The conflict erupted after the Palestinian group Hamas's deadly October 7, 2023 attacks inside Israel that resulted in the deaths of 1,218 people on the Israeli side, mostly civilians, according to an AFP tally based on official Israeli figures.

Hamas also abducted 251 people, 58 of whom are still held in Gaza, including 34 the Israeli military says are dead.

Israel in response launched a relentless bombardment of the Gaza Strip and a ground operation that according to the health ministry in the Hamas-run territory has left at least 52,243 dead.

"Since 7 October 2023, when Hamas perpetrated horrific crimes against Israeli citizens and others and captured more than 250 hostages, the world has been made audience to a live-streamed genocide," Amnesty's secretary general Agnes Callamard said in the introduction to the report.

"States watched on as if powerless, as Israel killed thousands upon thousands of Palestinians, wiping out entire multigenerational families, destroying homes, livelihoods, hospitals and schools," she added.

'Extreme levels of suffering'

Gaza's civil defense agency said early Tuesday that four people were killed and others injured in an Israeli air strike on displaced persons' tents near the Al-Iqleem area in Southern Gaza.
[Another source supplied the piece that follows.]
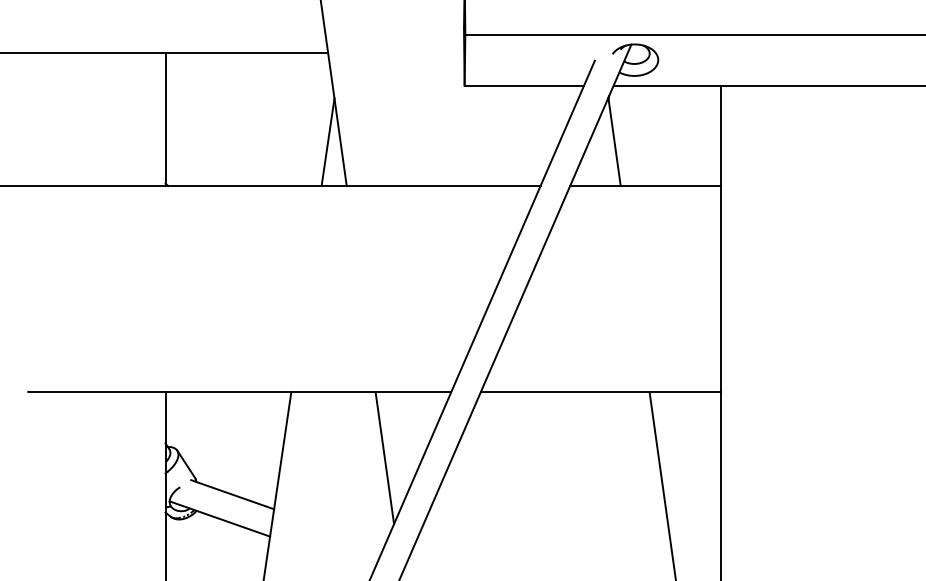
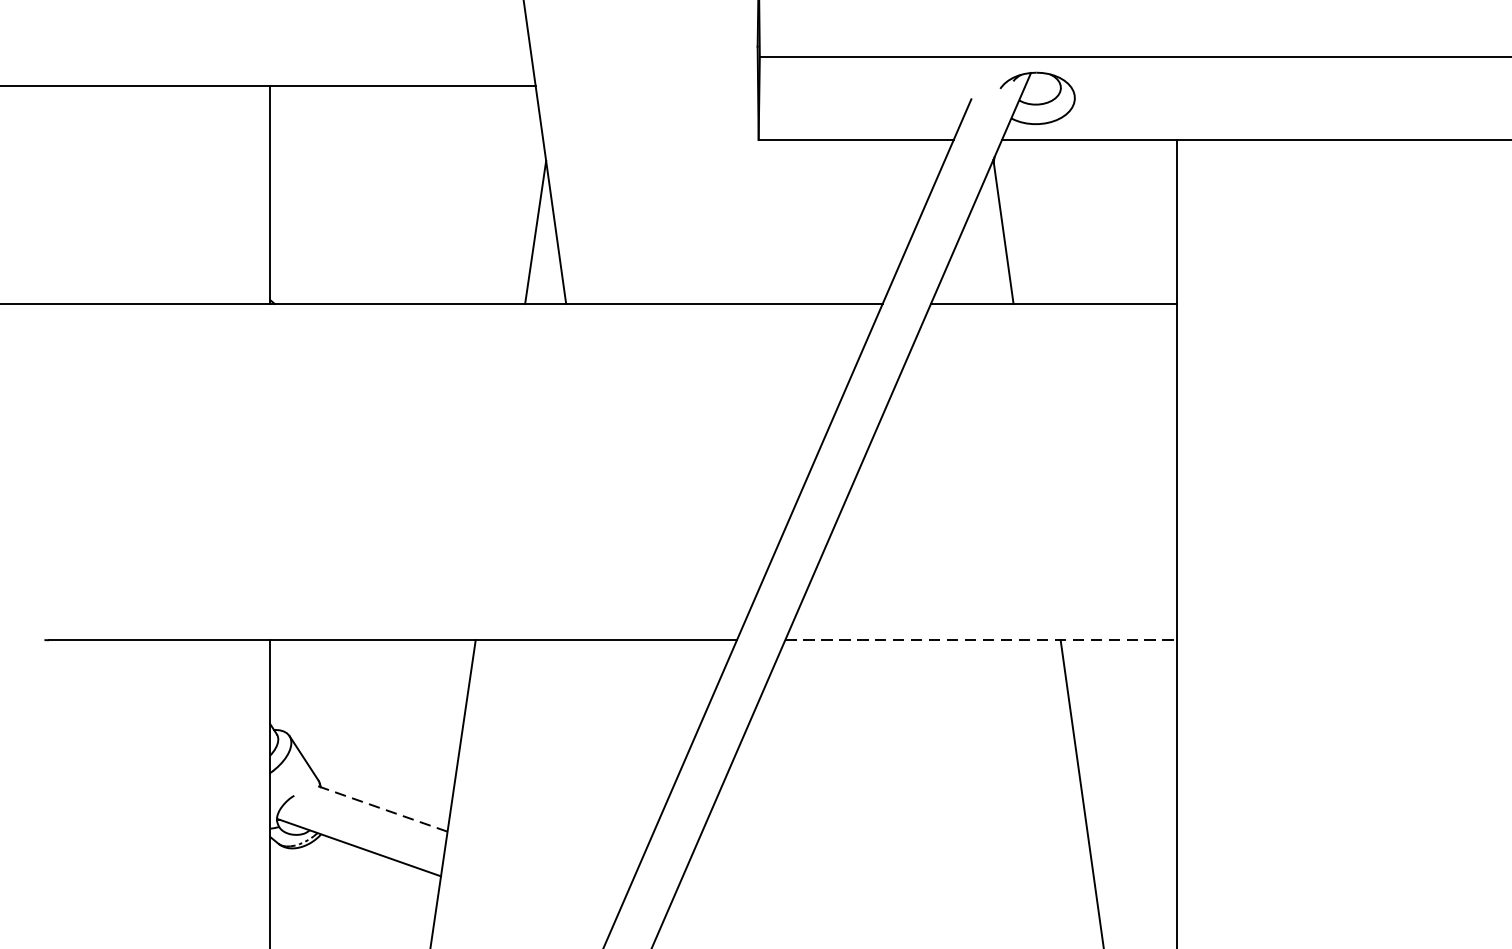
line: (600, 391) -> (980, 639), solid -> dashed
line: (384, 457) -> (627, 747), removed
line: (232, 494) -> (379, 807), solid -> dashed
The agency earlier warned fuel shortages meant it had been forced to suspend eight out of 12 emergency vehicles in Southern Gaza, including ambulances.

The lack of fuel "threatens the lives of hundreds of thousands of citizens and displaced persons in shelter centers," it said in a statement.

Amnesty's report said the Israeli campaign had left most of the Palestinians of Gaza "displaced, homeless, hungry, at risk of life-threatening diseases and unable to access medical care, power or clean water".

Amnesty said that throughout 2024 it had "documented multiple war crimes by Israel, including direct attacks on civilians and civilian objects, and indiscriminate and disproportionate attacks".

It said Israel's actions forcibly displaced 1.9 million Palestinians, around 90 percent of Gaza's population, and "deliberately engineered an unprecedented humanitarian catastrophe".

Even as protesters hit the streets in Western capitals, "the world's governments individually and multilaterally failed repeatedly to take meaningful action to end the atrocities and were slow even in calling for a ceasefire".

Meanwhile, Amnesty also sounded alarm over Israeli actions in the occupied Palestinian territory of the West Bank, and repeated an accusation that Israel was employing a system of "apartheid".

"Israel's system of apartheid became increasingly violent in the occupied West Bank, marked by a sharp increase in unlawful killings and state-backed attacks by Israeli settlers on Palestinian civilians," it said.

Heba Morayef, Amnesty director for the Middle East and North Africa region, denounced "the extreme levels of suffering that Palestinians in Gaza have been forced to endure on a daily basis over the past year" as well as "the world's complete inability or lack of political will to put a stop to it".